Luego quiso más. Un empleo mejor remunerado. En el que poner en práctica los conocimientos universitarios que iba adquiriendo. Coincidió con la época en que los desajustes monetarios del presente se agudizaron. Por eso Alberto encajó a la perfección con las expectativas de una compañía financiera. Sobraban clientes. Con salario fijo más variable, un buen mes sumaba 3.000 euros. Y sin acabar la carrera. El empleo, de nueve a nueve, le obligó a dejarla al margen. Nunca fue su intención. Se trataba de priorizar. De echar cálculos. De emanciparse. Él lo estaba logrando, a diferencia de la mayoría de sus compañeros de generación. A finales de 2007 decidió ir a por el coche. Poco después le tocó una casa en un sorteo de vivienda pública para cuya financiación habría de tirar de una ecuación de futuro. Pero sin ahogos. Aún vivía bajo el techo paterno. Un afortunado.

Y, sin embargo, Alberto da otro trago al digestivo y asegura que a finales de 2007 comenzó a suceder algo extraño en la compañía. Los teléfonos dejaron de sonar. No entraron más hipotecas ni productos financieros. Él aguantó algo más en su puesto. En 2008, mientras uno de los semanarios económicos más prestigiosos publicaba un reportaje sobre España titulado con cierta gracia "La fiesta se ha acabado", la dirección de su empresa le hizo una oferta que claramente debía rechazar: nada de fijos, sólo un sueldo variable en función de los resultados. Una trampa. Su sector se había transformado en un agujero negro. En una máquina precisa que escupía empleados a un ritmo sin precedentes. Una generación entera, la más joven, la nacida y acunada en democracia, acostumbrada a vivir razonablemente bien, casi siempre bajo el techo paterno, estaba a punto de ser vomitada por el mercado de trabajo. Una vez en la calle, a Alberto se le quedó la misma cara que al resto, y 18 meses de paro. Allí estaba. Tenía 27 años. Ni siquiera había llegado a tiempo de matricularse de nuevo en Empresariales.

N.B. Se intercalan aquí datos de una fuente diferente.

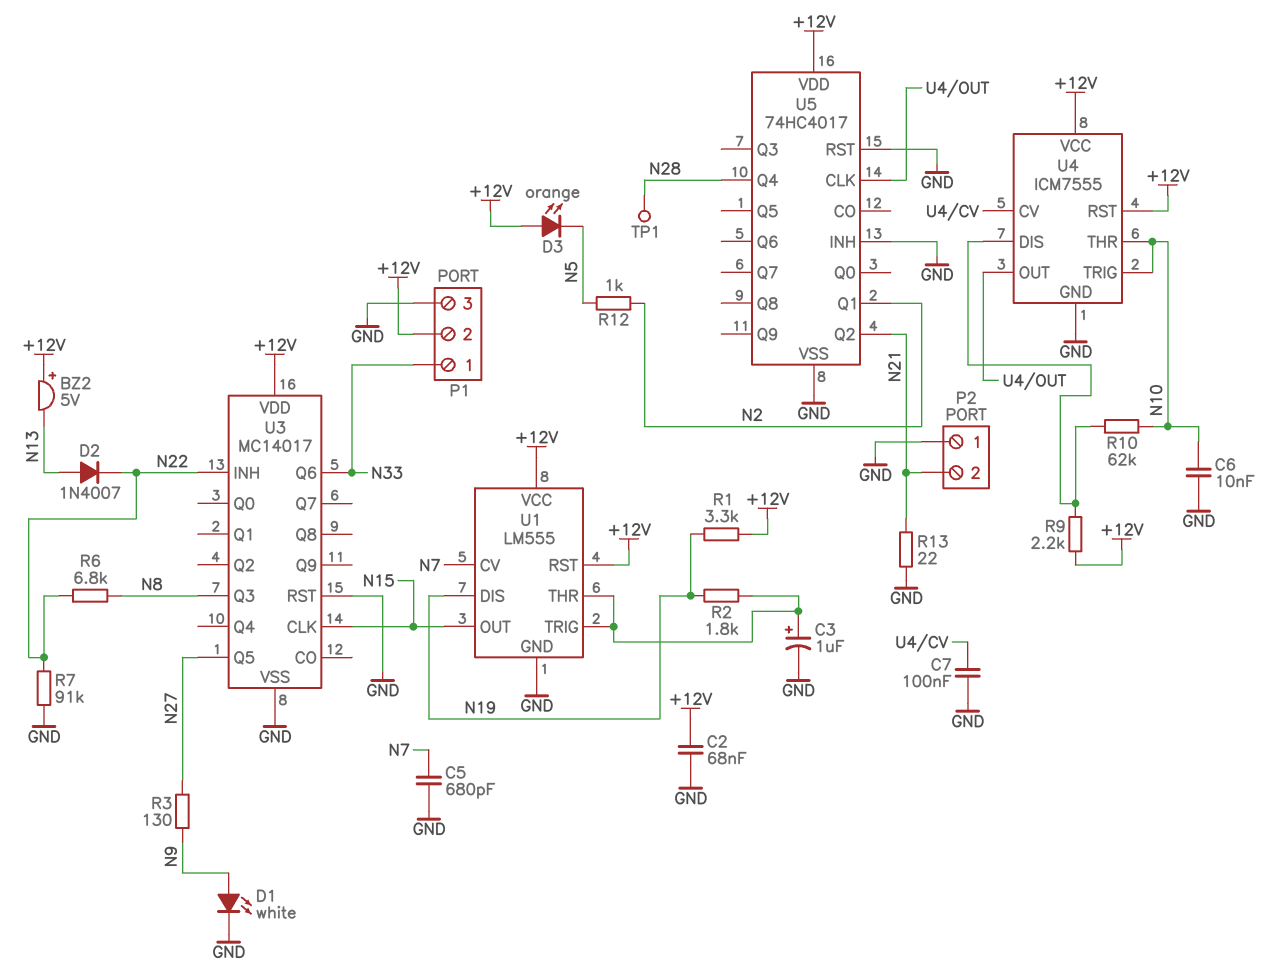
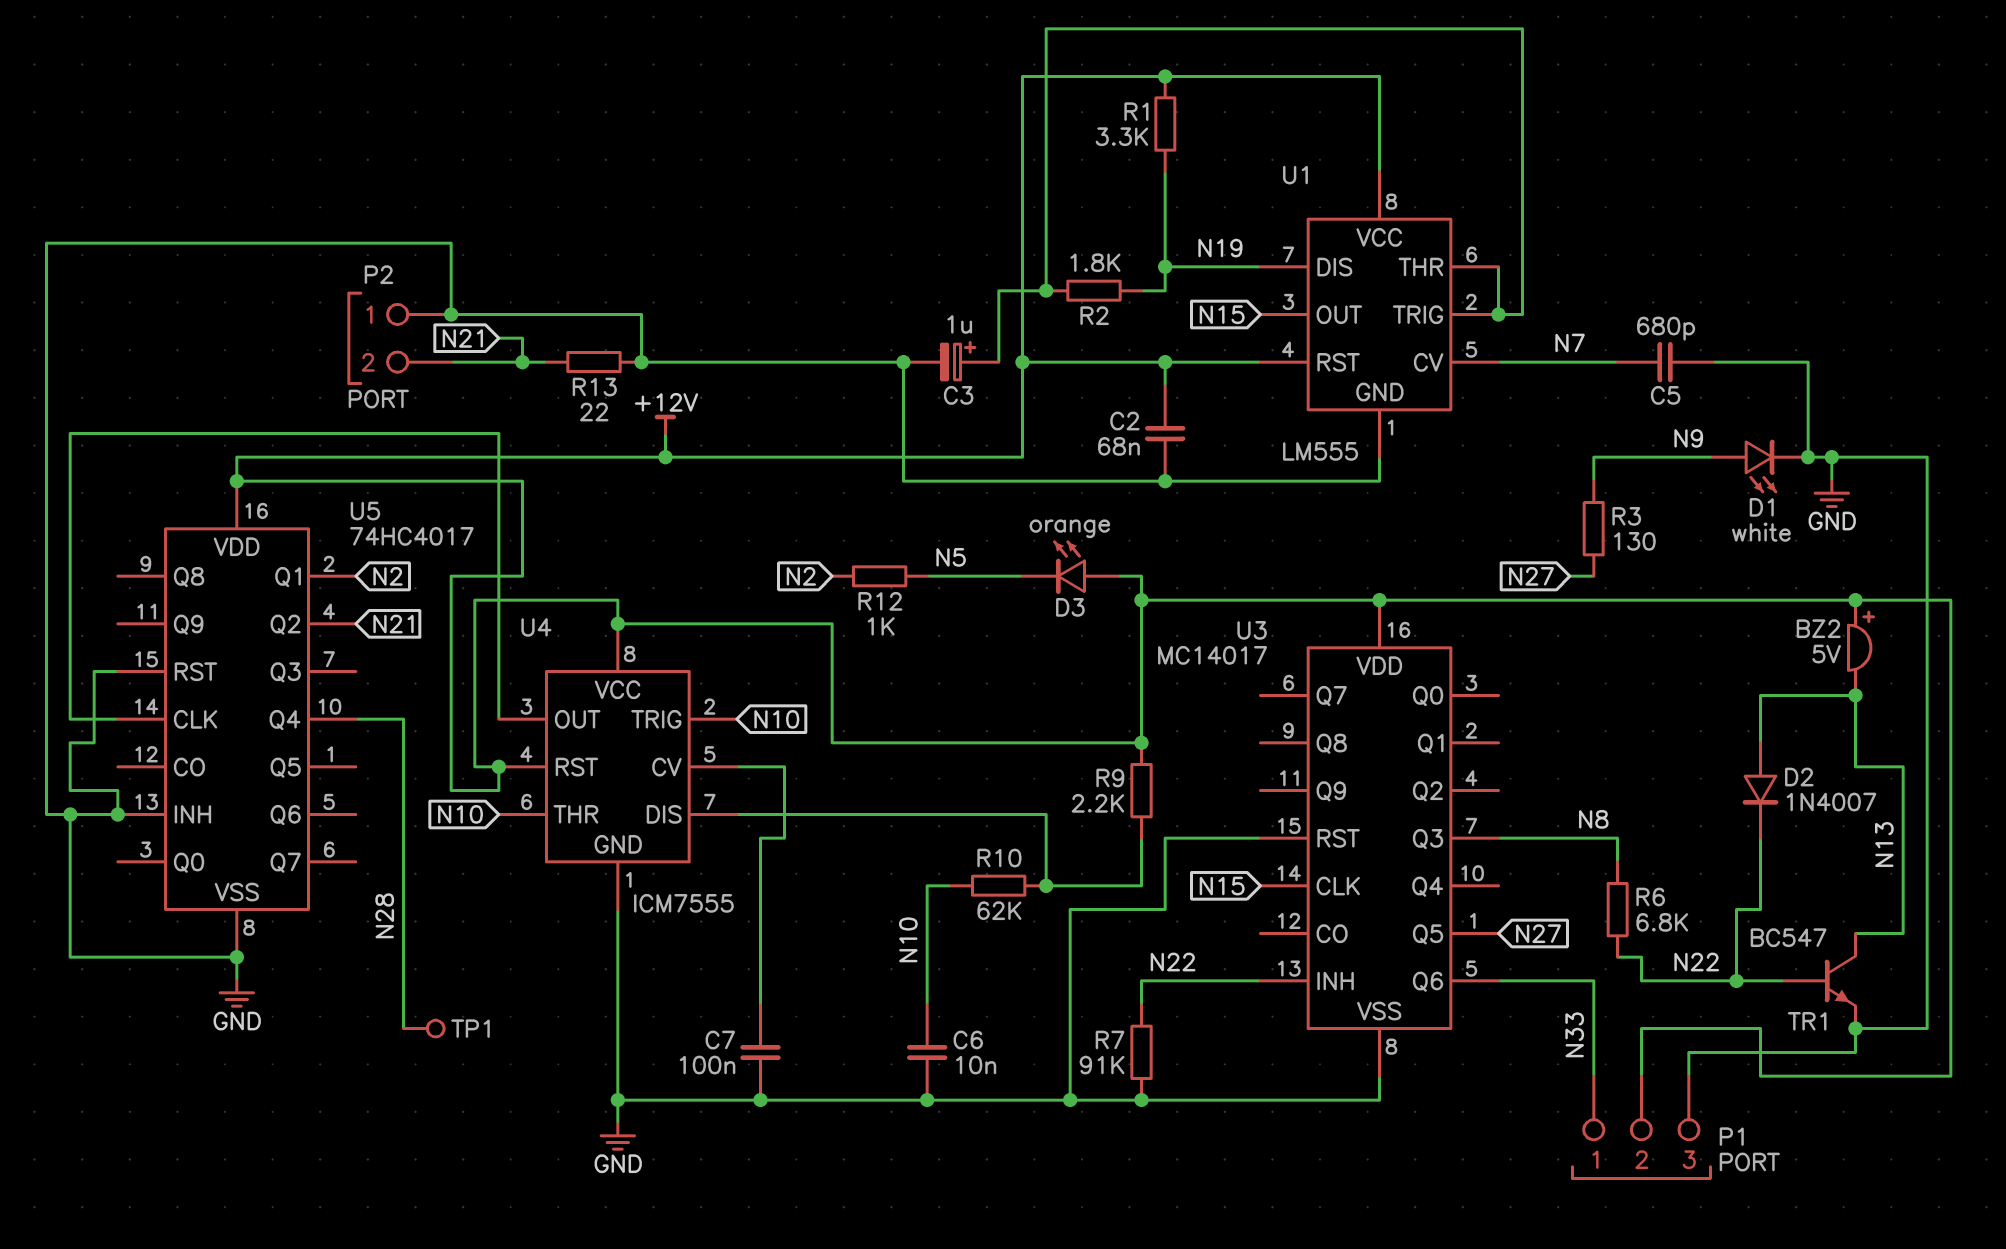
TR1: none -> NPN BC547 (B N22, C N13, E GND)

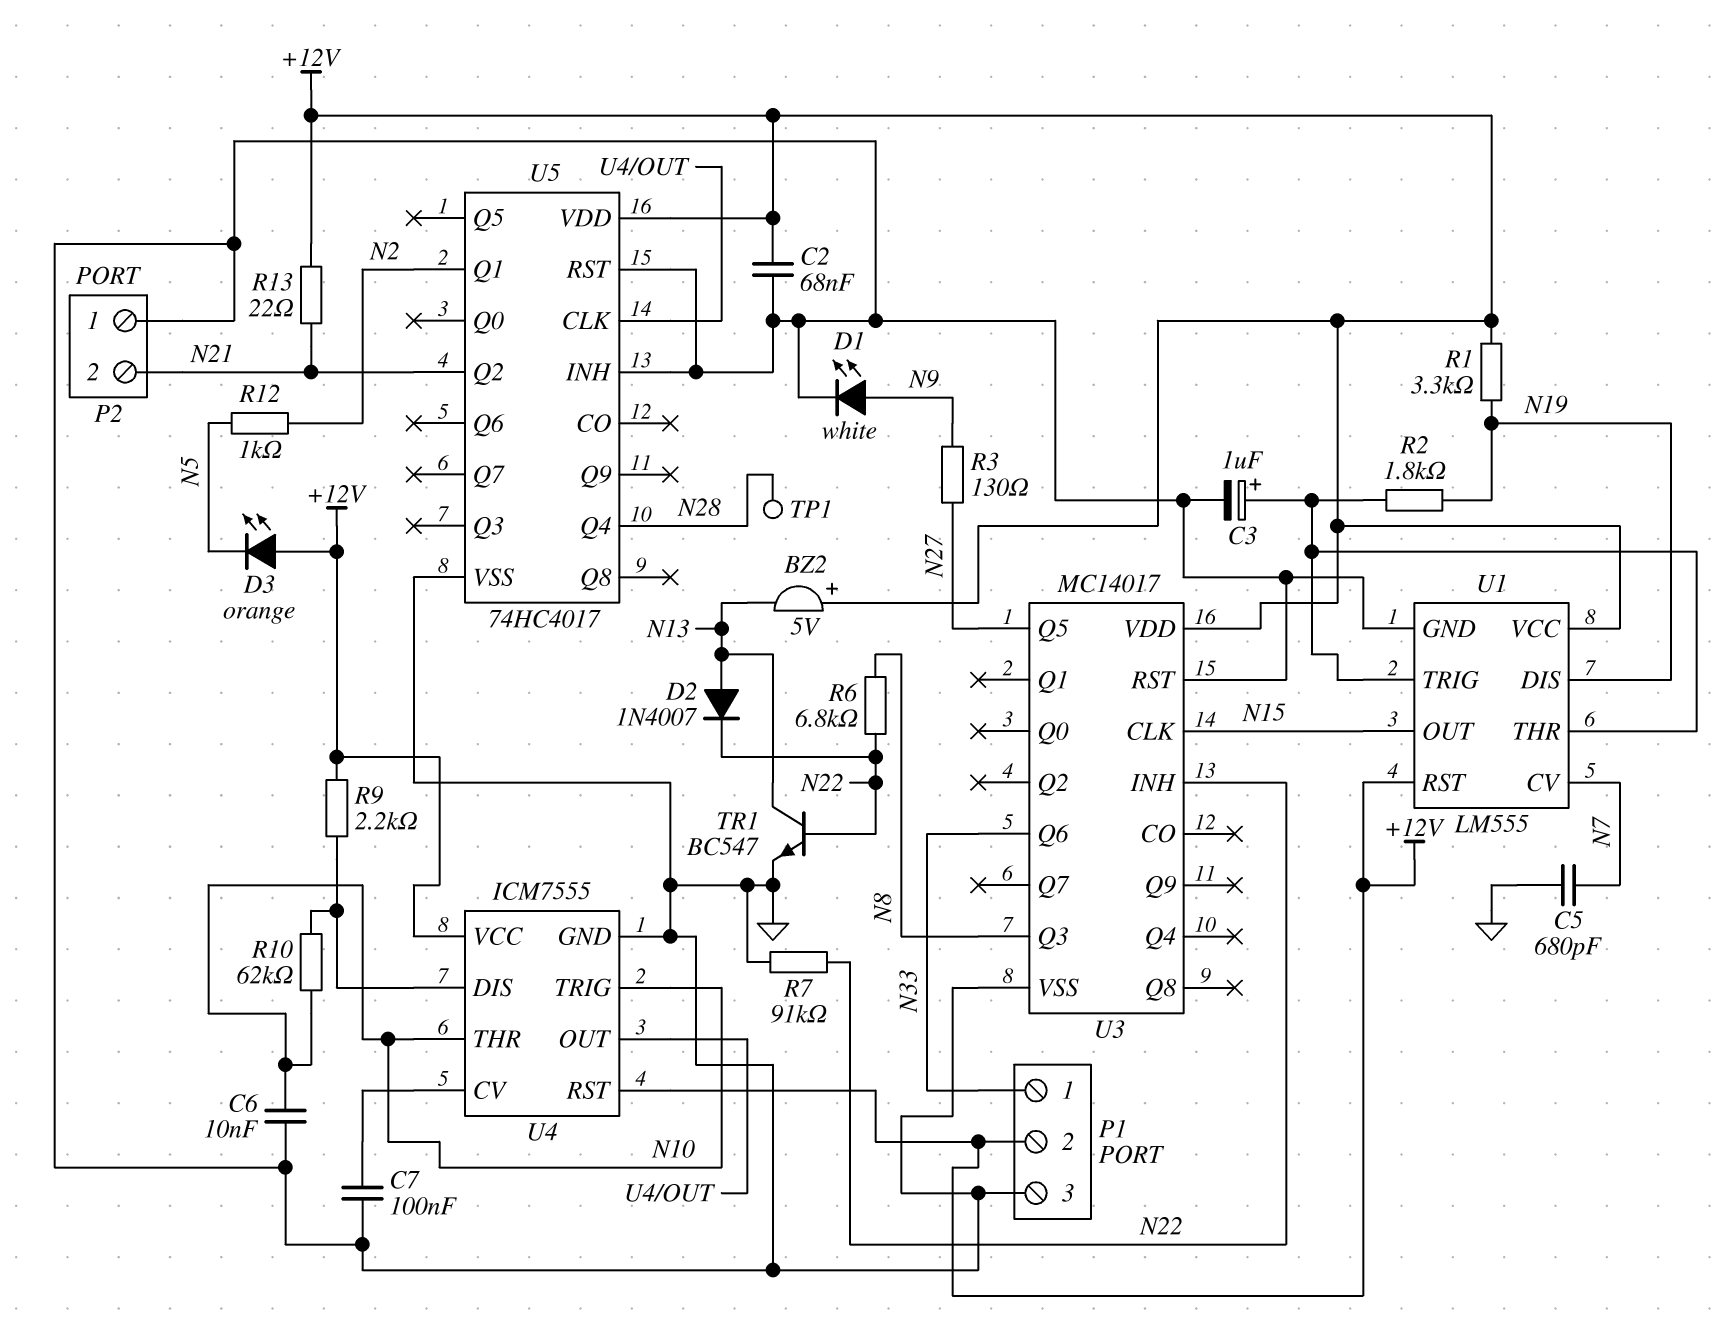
R13: 22 (GND, N21) -> 22 (+12V, N21)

Son el rostro del esplendor perdido. Del frenazo en seco. Una generación noqueada que comenzó a trabajar con todo a favor después de la crisis de los noventa. Cabalgaron la ola más larga y próspera de la historia reciente. Crecieron en un entorno en el que había curro para todos. Precario, inestable, mileurista. Pero trabajo al fin y al cabo. Hasta que dejó de haberlo. Nueve de cada diez personas que han perdido el empleo desde el pinchazo de la burbuja tienen entre 16 y 34 años, según la Encuesta de Población Activa; 1,7 millones de jóvenes (en el sentido amplio del término) expulsados de la cadena productiva desde que se apagó la música de la discoteca española en otoño de 2007. La generación de sus padres y la de sus hermanos mayores, los últimos del baby boom, apenas han perdido 120.000 puestos en el mismo periodo, gracias, sobre todo, a que la mujer madura ha incrementado su ocupación a buen ritmo a pesar de la crisis.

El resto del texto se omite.